Dominic Green and Tom Wilkin discuss the Court of Appeal’s decision on challenging the validity of a trade mark in Caspian Pizza v Shah,[1] in which RadcliffesLeBrasseur acted for the defendants.

The Court of Appeal has clarified that a mark holder does not need nationwide goodwill to challenge the validity of a registered trade mark provided the mark holder has a reputation, within a particular locality, sufficient to bring a claim under passing off.

Trade Marks Act 1994 (TMA)

Section 5(4)(a) TMA provides a ground of refusal for registration of a mark, where its use in the UK is liable to be prevented by any rule of law protecting an unregistered mark, particularly the law of passing off.

Section 11(3) TMA provides a defence against a claim for trademark infringement. A registered trade mark is not infringed by the use, in the course of trade in a particular locality, of an earlier right which applies only in that locality.

Under Section 47(2)(b) TMA, a trademark may be declared invalid on the ground that there is an earlier right to which the condition set out in s.5(4) is satisfied, unless the proprietor of the earlier mark has consented to registration.

Background

The claimants started a pizza restaurant business in Birmingham in 1991 called Caspian Pizza. They registered the word mark CASPIAN in 2005 and a device mark containing an image and the words CASPIAN PIZZA in 2010. The claimants alleged that the defendants, who had operated pizza restaurants in Worcester under the Caspian name since 2002, had infringed the trade marks after the termination of a franchise agreement between the parties in 2013. The defendants counterclaimed that the marks were invalid pursuant to s.5(4)(a) TMA.

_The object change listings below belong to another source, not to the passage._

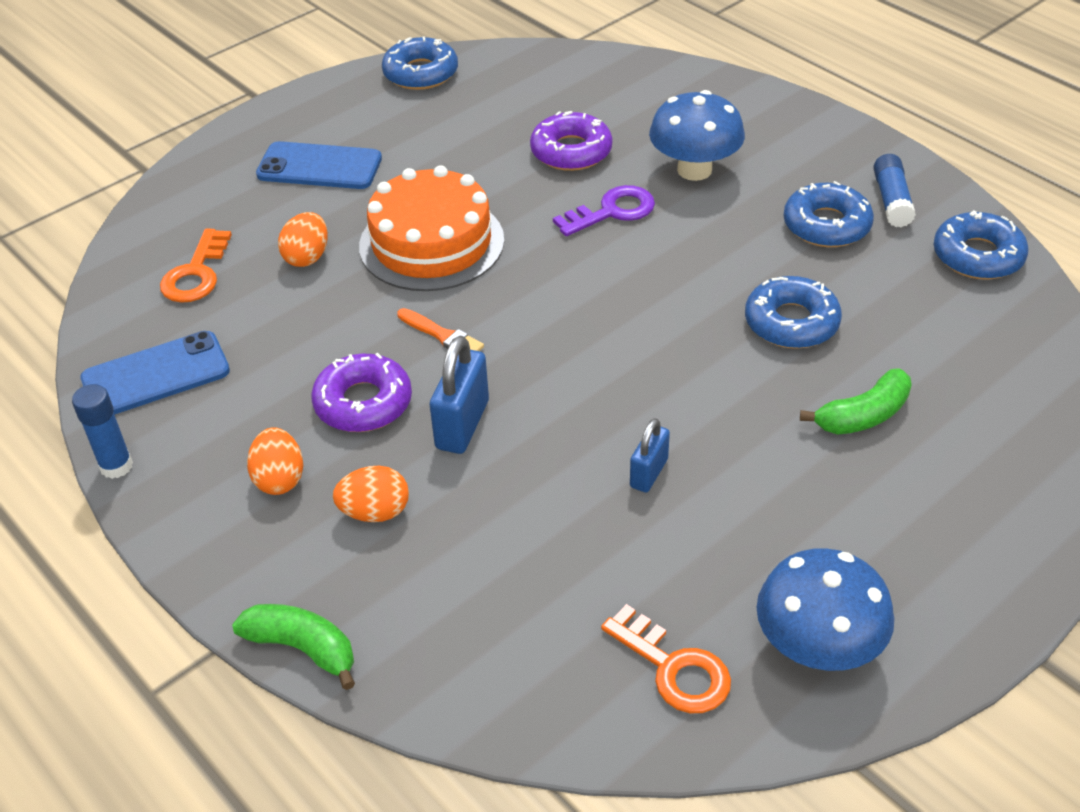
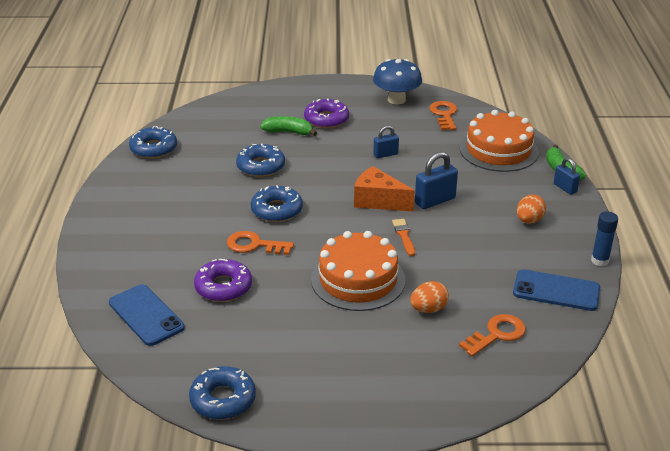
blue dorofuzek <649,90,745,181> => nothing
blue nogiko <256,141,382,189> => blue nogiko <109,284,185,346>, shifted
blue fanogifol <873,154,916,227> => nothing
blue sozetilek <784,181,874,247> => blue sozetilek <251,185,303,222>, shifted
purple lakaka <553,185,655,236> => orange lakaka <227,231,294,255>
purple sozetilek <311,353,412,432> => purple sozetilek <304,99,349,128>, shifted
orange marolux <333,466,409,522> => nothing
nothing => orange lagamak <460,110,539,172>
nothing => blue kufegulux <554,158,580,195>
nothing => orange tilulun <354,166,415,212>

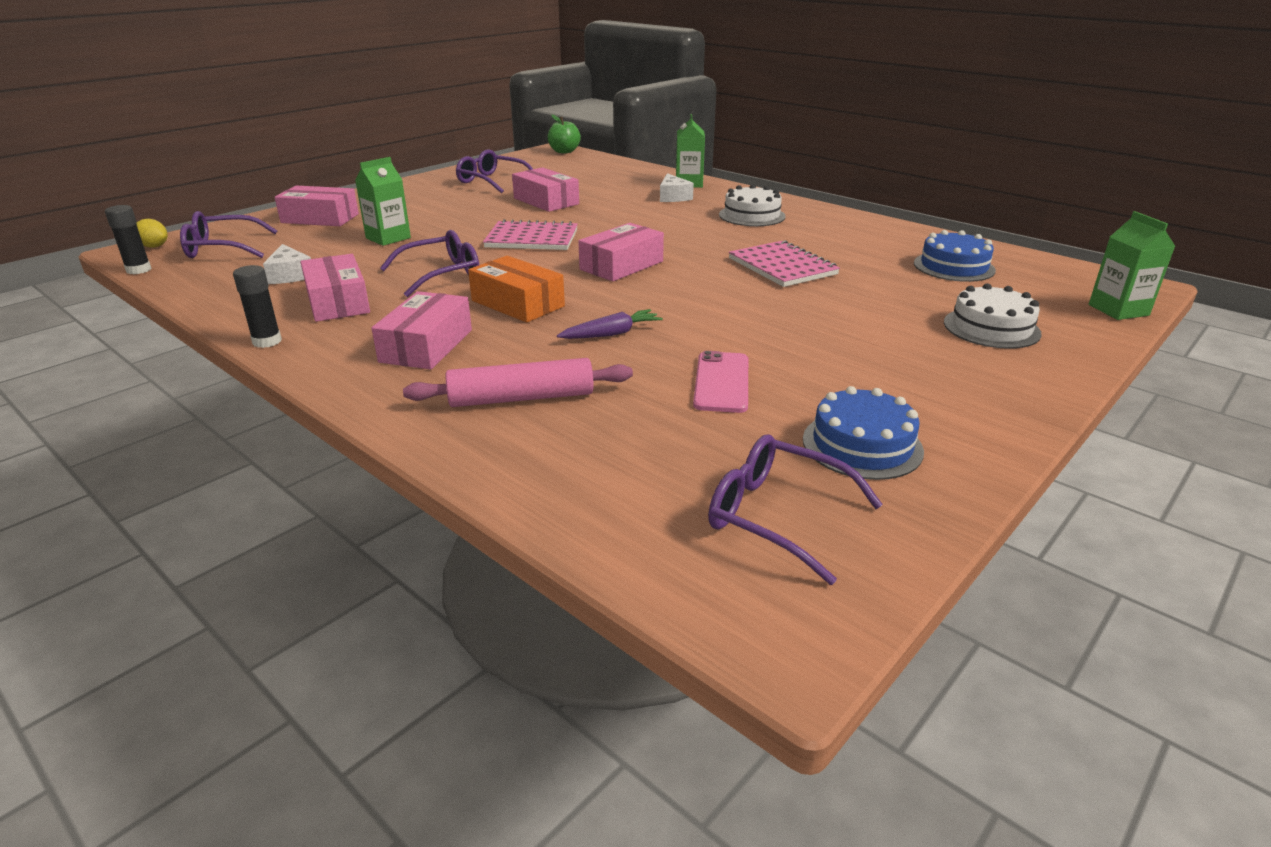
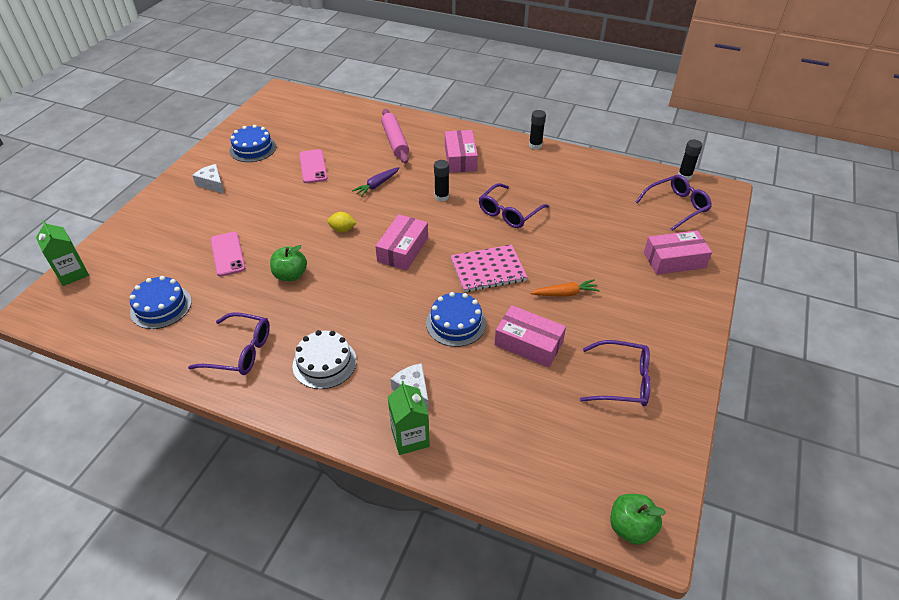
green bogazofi <355,157,411,246> => nothing
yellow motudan <136,219,168,248> => yellow motudan <328,212,356,232>, shifted
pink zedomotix <729,240,840,287> => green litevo <270,245,307,281>
white tilulun <263,244,311,284> => white tilulun <192,164,224,193>, shifted
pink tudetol <300,254,370,322> => nothing
orange tudetol <468,256,565,323> => black fanogifol <434,160,449,202>
white lagamak <944,283,1042,349> => nothing
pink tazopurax <403,358,633,407> => pink tazopurax <381,109,409,164>, 75 degrees counterclockwise
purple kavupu <708,434,883,585> => purple kavupu <188,312,270,375>, shifted
nothing => pink nogiko <210,232,245,277>
nothing =>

At first instance, it was found that the defendants had sufficient goodwill in the Caspian name to establish a claim for passing off against anyone using the name to run a pizza restaurant in Worcester. HH Judge Hacon held that the CASPIAN word mark was invalid because, at the date of registration, the defendants had established the requisite goodwill in the name Caspian for the purposes of s.5(4)(a).

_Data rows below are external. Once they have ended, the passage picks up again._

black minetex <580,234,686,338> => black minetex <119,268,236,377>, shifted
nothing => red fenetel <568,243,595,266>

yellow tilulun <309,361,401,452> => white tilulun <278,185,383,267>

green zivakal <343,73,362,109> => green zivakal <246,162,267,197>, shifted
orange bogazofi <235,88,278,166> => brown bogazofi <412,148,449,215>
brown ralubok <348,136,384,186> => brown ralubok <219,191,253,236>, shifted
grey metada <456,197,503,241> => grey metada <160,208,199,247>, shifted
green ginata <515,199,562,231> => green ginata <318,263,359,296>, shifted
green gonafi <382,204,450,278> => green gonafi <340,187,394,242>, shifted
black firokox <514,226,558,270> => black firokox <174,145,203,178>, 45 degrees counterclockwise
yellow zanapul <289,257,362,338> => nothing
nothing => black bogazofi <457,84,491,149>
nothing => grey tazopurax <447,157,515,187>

Whilst the Court found that the defendants had not infringed the device mark, it was held not to be invalid, as the defendant had not used a similar logo prior to 2007, and therefore had no earlier right on which it could rely.

The claimants appealed against the declaration of invalidity against the word mark CASPIAN and the defendants cross-appealed against the device mark’s validity.

Court of Appeal

The claimants argued that the Court should follow the decision in Redd Solicitors LLP v Red Legal Ltd[2], in that whilst a defendant with pre-existing goodwill in a particular locality may make use of the defence to a claim for trade mark infringement under s.11(3), the level of goodwill required to make a claim for invalidity under s.5(4)(a) must be construed as being goodwill either throughout, or in a significant part of, the UK.

The Court rejected this argument, agreeing with the decision of the Hearing Officer in SWORDERS Trade Mark dated 28 July 2006 (O-21206). The Court held that the wording of s.5(4)(a) requires an opponent to registration to have established goodwill in an identifiable geographical area sufficient to qualify for passing off protection. The Court agreed with the Hearing Officer in the earlier decision in that an application to register a trade mark operates as a ‘notional extension’ of the use of the mark over the whole country, which would trigger a claim for passing off from an earlier mark holder in a specific locality. Earlier use of the mark, therefore, does not have to have been throughout the UK or in a geographical area which overlaps with the place where the applicant for registration carries on its business.

The Court further rejected the claimant’s submission that any declaration of invalidity should be reserved to Worcester. The Court clarified that it has no power to make a declaration of partial validity of a mark in relation to geographical area. Proprietors can limit the mark’s geographical reach at the time of the application and also at a later date under s.13 TMA. However, a post-registration limitation may not be enough, as any action on validity under s.5(4) goes back to the date of registration.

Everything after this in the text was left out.